To re-run experiments presented in paper "Sensor fault detection and isolation for health monitoring devices by learning from failures", clone this repository and clone the environment found in envs/conda_env.yml. Instructions about how to clone the environment are found below.
Create a database called final in mysql command line:
create database final;
Then, save the sql_databases/dump-final-tables-start-2021.sql file in MySQL\MySQL Server {version}\bin folder. Open a command prompt with admin rights in the same folder and run:
mysql -u root -p final < dump-final-tables-start-2021.sql
Python version used is 3.7.1 and to run the experiments, the following conda environment should be created and activated:
cd envs
conda env create --name conda_env --file=conda_env.yml
conda activate conda_env
Download the folders with recorded data and written failure reports.
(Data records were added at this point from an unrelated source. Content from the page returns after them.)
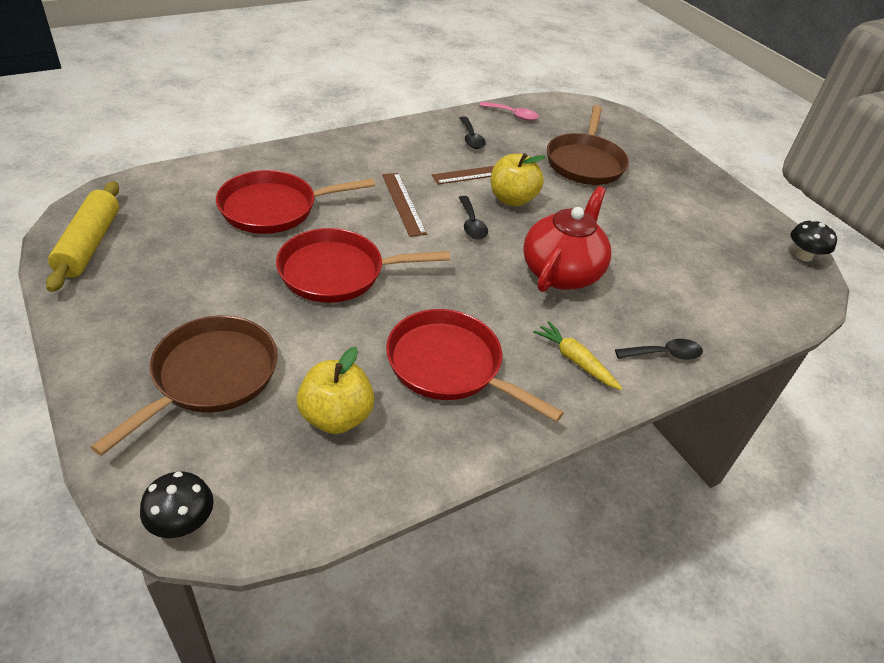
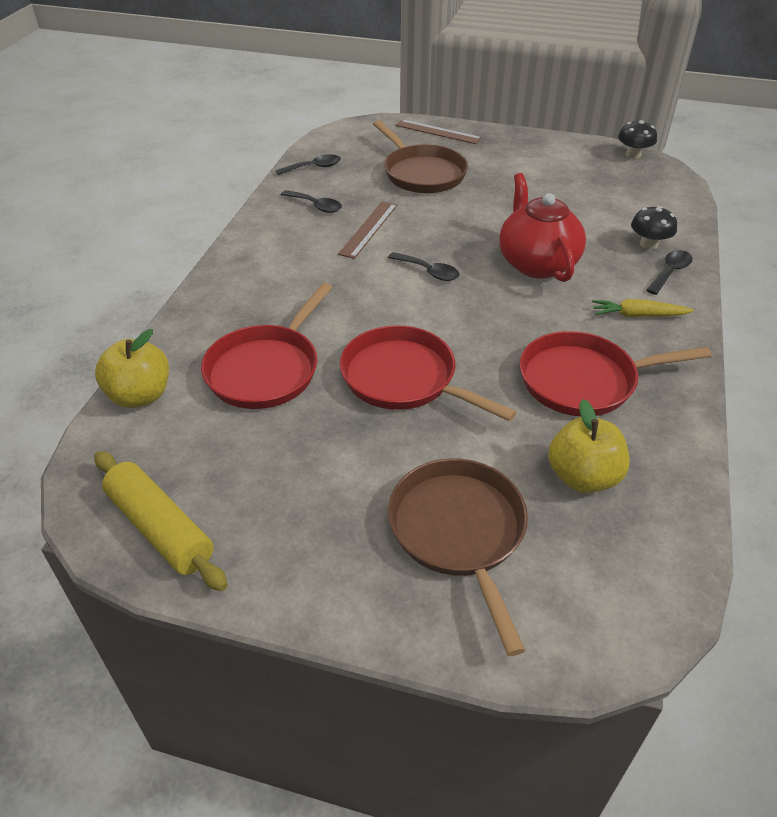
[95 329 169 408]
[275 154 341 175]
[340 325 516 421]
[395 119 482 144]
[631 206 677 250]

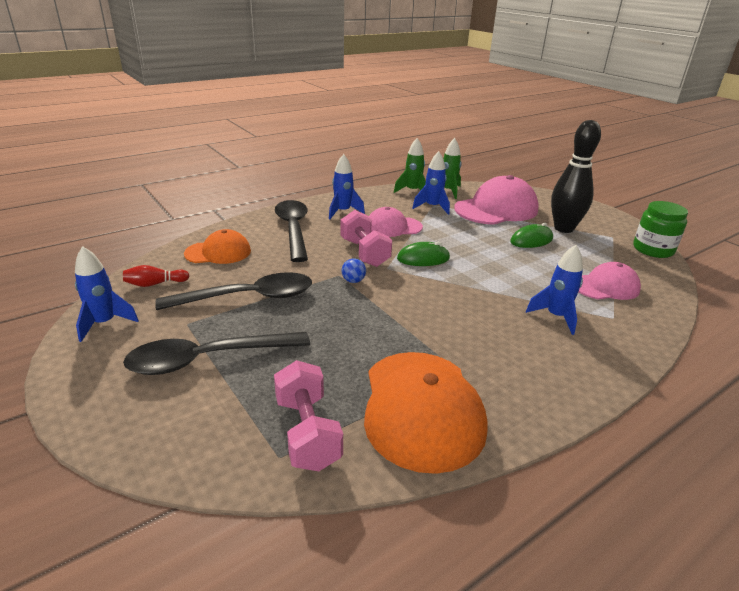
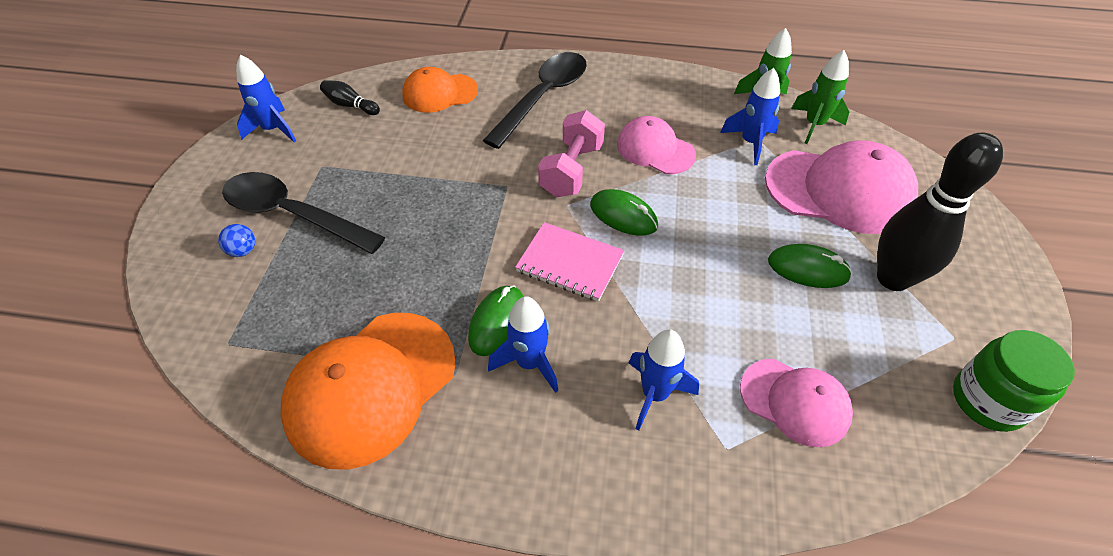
[218 224 255 257]
[320 80 380 115]
[402 67 478 113]
[468 285 524 356]
[488 296 558 393]
[515 222 625 302]
[155 272 312 310] (first image)
[274 360 343 471] (first image)

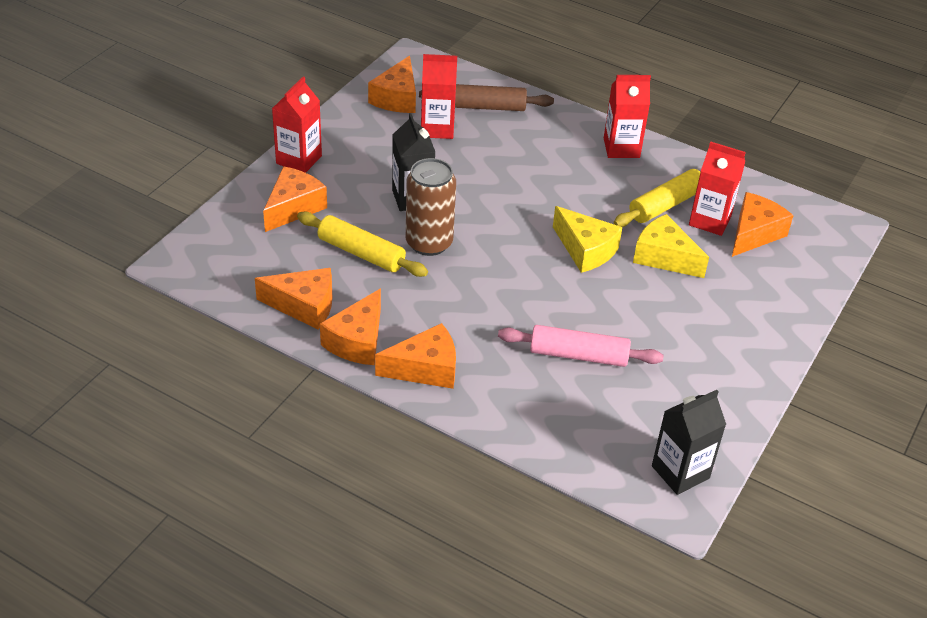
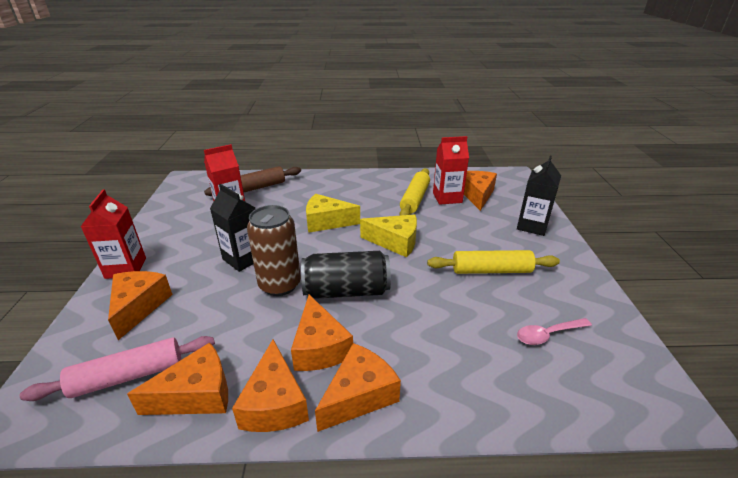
[20 336 215 401]
[291 295 353 371]
[301 251 391 299]
[306 194 360 233]
[427 250 560 274]
[517 156 561 236]
[517 318 592 345]
[604 75 651 158] (first image)

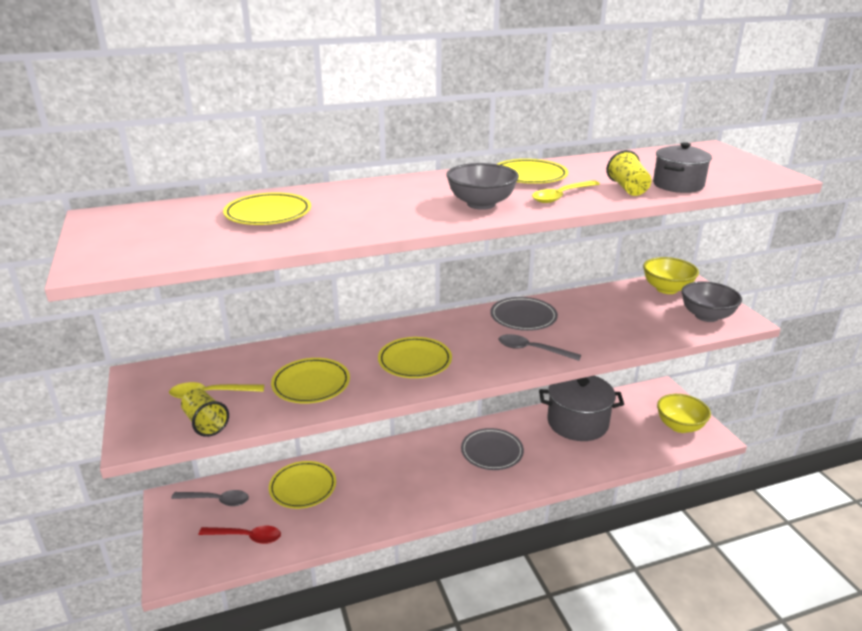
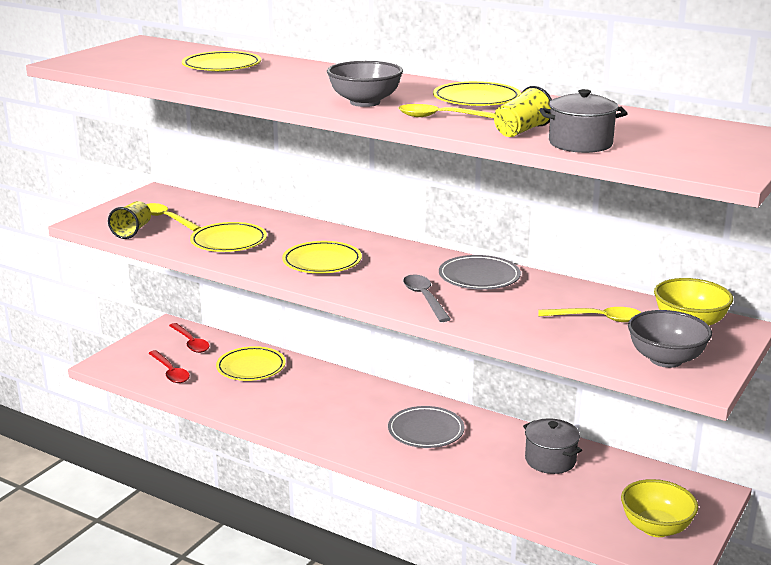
[169 323 210 353]
[523 418 582 474]
[538 307 642 322]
Now, run the python scripts to generate tables with features for sensor data and for word documents.
To generate the sensor features run the extracting_{sensor}_features.py files from main folder. As an example:
python extracting_gsr_features.py --sql_password {insert here your sql password} --data_folder_location {location of folder with recorded data .csv files}
python tfidf_vector_extraction.py --sql_password {insert here your sql password} --report_folder_location {location of folder with recorded data .docx files}
python get_working_device.py --sql_password {insert here your sql password}
Once all sql feature tables have been created, the last step is training and testing Naive Bayes, SVMs and Neural Networks on these features. Depending on the number of labeled files we want to provide, the number for the provided_labels should be varied. To use only one labeled example of each follow the example below:
python ComparisonBetweenLabelledAndNLPLabels.py --sql_password {insert here your sql password} --provided_labels 1 --results_folder {folder where plots and summary .txt files are generated}
To generate only fully supervised classification results for reproducing tables found in section 7, run the following code:
python data_classification_only.py --sql_password {insert here your sql password} --results_folder {folder where plots and summary .txt files are generated}
To generate only NLP clustering results from section 5 run the following code with the number of required labeled examples of each failure type:
python nlp_clustering_accuracy.py --sql_password {sql password} --database_name final_bare --provided_labels 1 --results_folder {folder where plots and summary .txt files are generated}
To print information about features in tables found in the paper, various useful functions can be found in misc/getresultsforNLPjournal.py file.